Aksa dan Salwa meminta pada pengurus panti untuk memberitahu anak-anak dengan baik mengenai Raya. Agar mereka tulus mendoakan Raya yang sudah pergi. Semua orang di panti pun tahu, jika sosok yang anak-anak kagumi adalah Raya.
Aksa merasa sedikit lega di hatinya, karena melihat kebahagian yang Raya berikan pada panti ini. Ia juga tidak menyangka jika Raya dulunya sering mengunjungi panti ini. Raya tidak pernah bercerita apapun padanya, dan salahnya juga yang tidak bertanya tentang keseharian yang Raya lalui. Hubungan pernikahan mereka memang sekaku itu, dan Aksa masih menyesalinya sampai sekarang.
***
Urusan panti asuhan telah selesai, permintaan Raya berhasil Aksa, ibunya dan juga Salwa penuhi. Aksa sedang berbaring di atas kasurnya, ia memikirkan Raya lagi. Aksa berharap di surga sana, Raya tersenyum bahagia melihat anak-anak di panti yang begitu bahagia mendapatkan banyak hadiah hari ini.
Meskipun ia merasa senang, Aksa juga merasa sedih. Lagi-lagi ia sangat menyesali hubungan pernikahan mereka yang kaku. Andai saja ia terbuka pada Raya, dan gadis itu juga terbuka padanya. Pastilah hubungan mereka berjalan dengan harmonis.
Trauma Aksa di masa lalu sebelum bertemu dengan Raya, juga benar-benar membuatnya memiliki rasa penyesalan terbaru. Seandainya ia berani melangkah ke depan tanpa memikirkan masa lalunya yang buruk, pasti semua akan baik-baik saja.
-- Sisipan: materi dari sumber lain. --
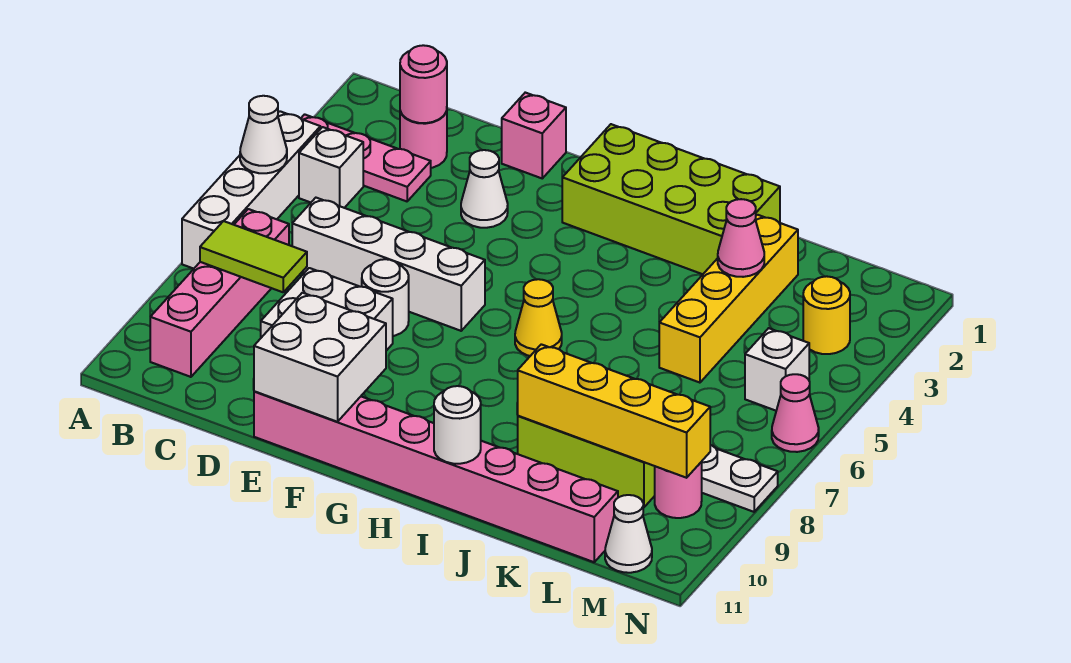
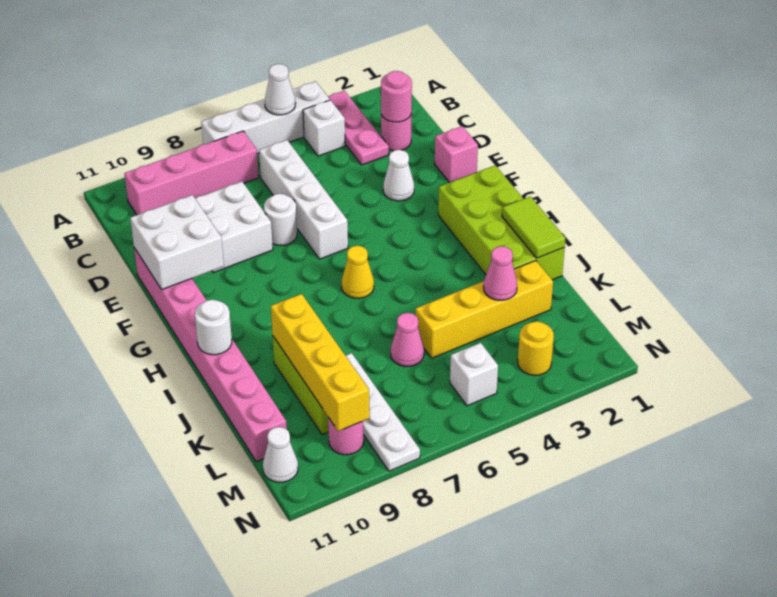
lime tile B8:C8 level 2 -> lime tile I1:J1 level 2
pink cone N6 level 1 -> pink cone K6 level 1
Andai Aksa lebih berani dalam berhubungan dengan perempuan. Andai saja ia tidak menganggap pernikahan ini enteng hanya karena perjodohan dari mendiang Ayahnya. Pasti semuanya berbeda.
“Raya, aku harap kamu di sana memaafkanku. Jika waktu bisa diputar kembali, aku berjanji akan memperlakukanmu dengan baik lagi dan berusaha mencintaimu seperti kamu mencintaiku,” gumam Aksa.
Perlahan, rasa kantuk mulai menyerang Aksa, hingga kedua matanya tertutup dan ia memasuki dunia mimpi.